In an attempt to produce coatings or layers comprising dynamically oriented magnetic or magnetizable pigment particles, methods for generating time-variable magnetic fields of sufficient intensity have been developed. Magnet assemblies and methods generating time-variable magnetic fields are described in EP 1 810 756 A2 and US 2007/0172261 A1 now U.S. Pat. No. 7,934,451. These means known in the art rely either on gears and shafts or on motors external to the spinning magnet to move or spin a permanent magnet within the body of a rotating cylinder of the printing or coating equipment.
CN 102529326 A discloses a magnetic orientation device comprising a drive device and a magnet, the drive device driving the magnet to rotate around a rotation shaft and the magnetic field produced by the rotating magnet being used for magnetically orienting magnetic or magnetizable pigment particles in magnetic ink printed on a substrate such as to form a magnetically oriented pattern with a three-dimensional appearance.
However, on certain printing machines, in particular sheet-fed and web-fed rotating printing machines, the mechanical constraints of the construction of the rotating cylinder of the printing or coating equipment do not allow the use of mechanical devices or electrical motors of the type known in the art.

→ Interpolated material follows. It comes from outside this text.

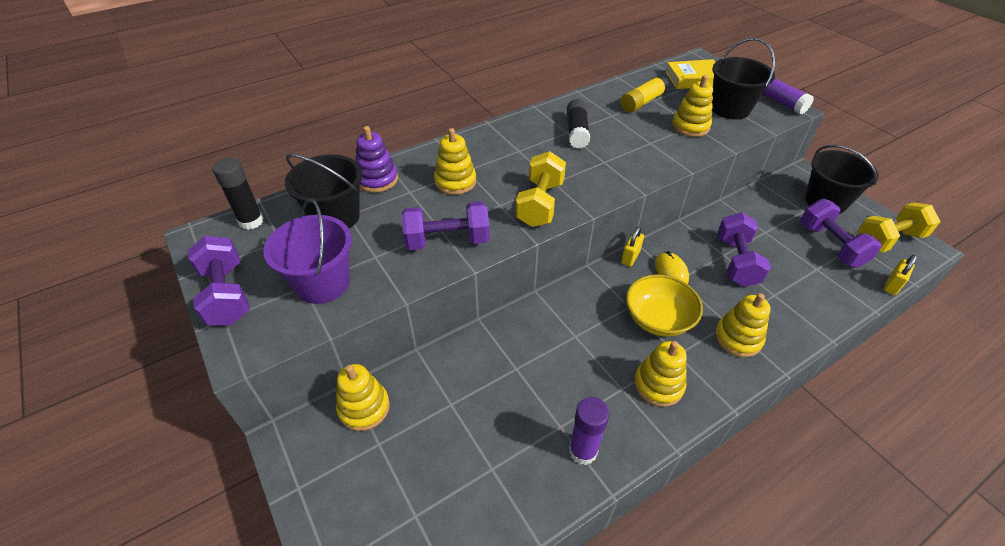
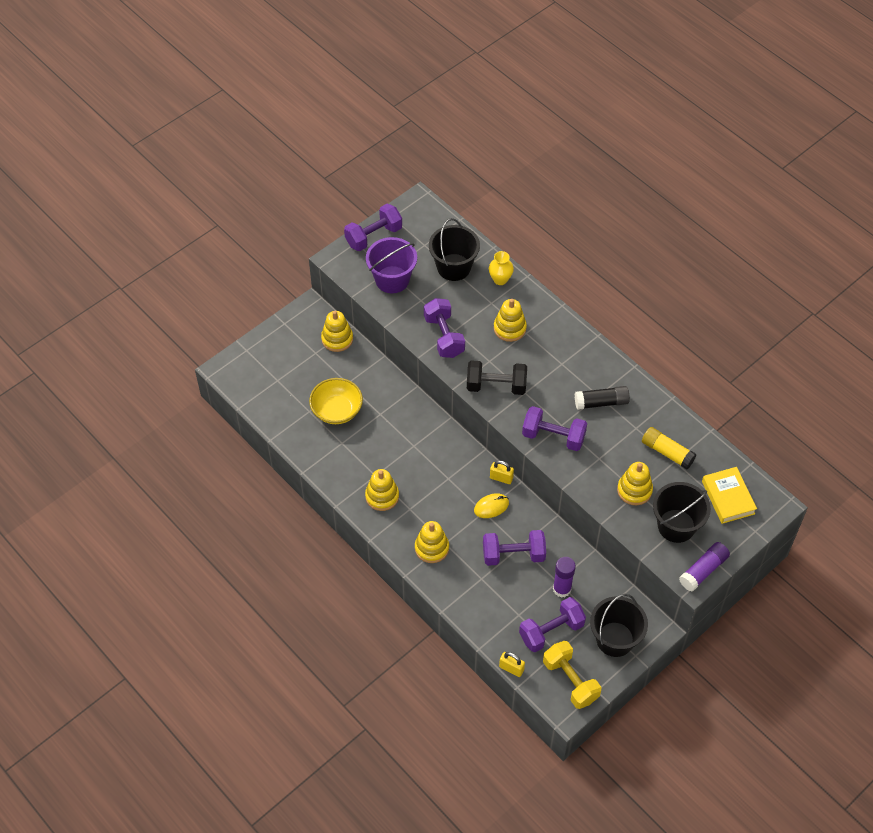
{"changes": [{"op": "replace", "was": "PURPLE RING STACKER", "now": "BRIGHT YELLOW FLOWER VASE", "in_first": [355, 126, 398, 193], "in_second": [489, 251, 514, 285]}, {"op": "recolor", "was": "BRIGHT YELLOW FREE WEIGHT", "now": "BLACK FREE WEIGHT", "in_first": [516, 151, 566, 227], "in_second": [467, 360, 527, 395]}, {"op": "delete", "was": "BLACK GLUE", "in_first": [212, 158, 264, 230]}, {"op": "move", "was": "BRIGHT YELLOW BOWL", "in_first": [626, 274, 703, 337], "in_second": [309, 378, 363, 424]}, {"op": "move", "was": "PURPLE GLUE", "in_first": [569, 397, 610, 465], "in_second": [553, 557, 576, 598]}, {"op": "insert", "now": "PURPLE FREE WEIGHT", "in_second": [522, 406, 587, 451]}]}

Therefore, the existing magnetic orienting devices and the technologies of the prior art do not provide for rotationally driving strong magnets within the constrained space available on the rotating cylinder of the printing or coating equipment, where only static magnets have been used hitherto.
Therefore, there remains a need for a modular, easily replaceable magnetic orienting device which fits into an existing rotating cylinder of the printing or coating equipment, and which is capable of generating a desired rotating magnetic field whilst being mechanically robust such as to withstand the acceleration forces on the printing machine.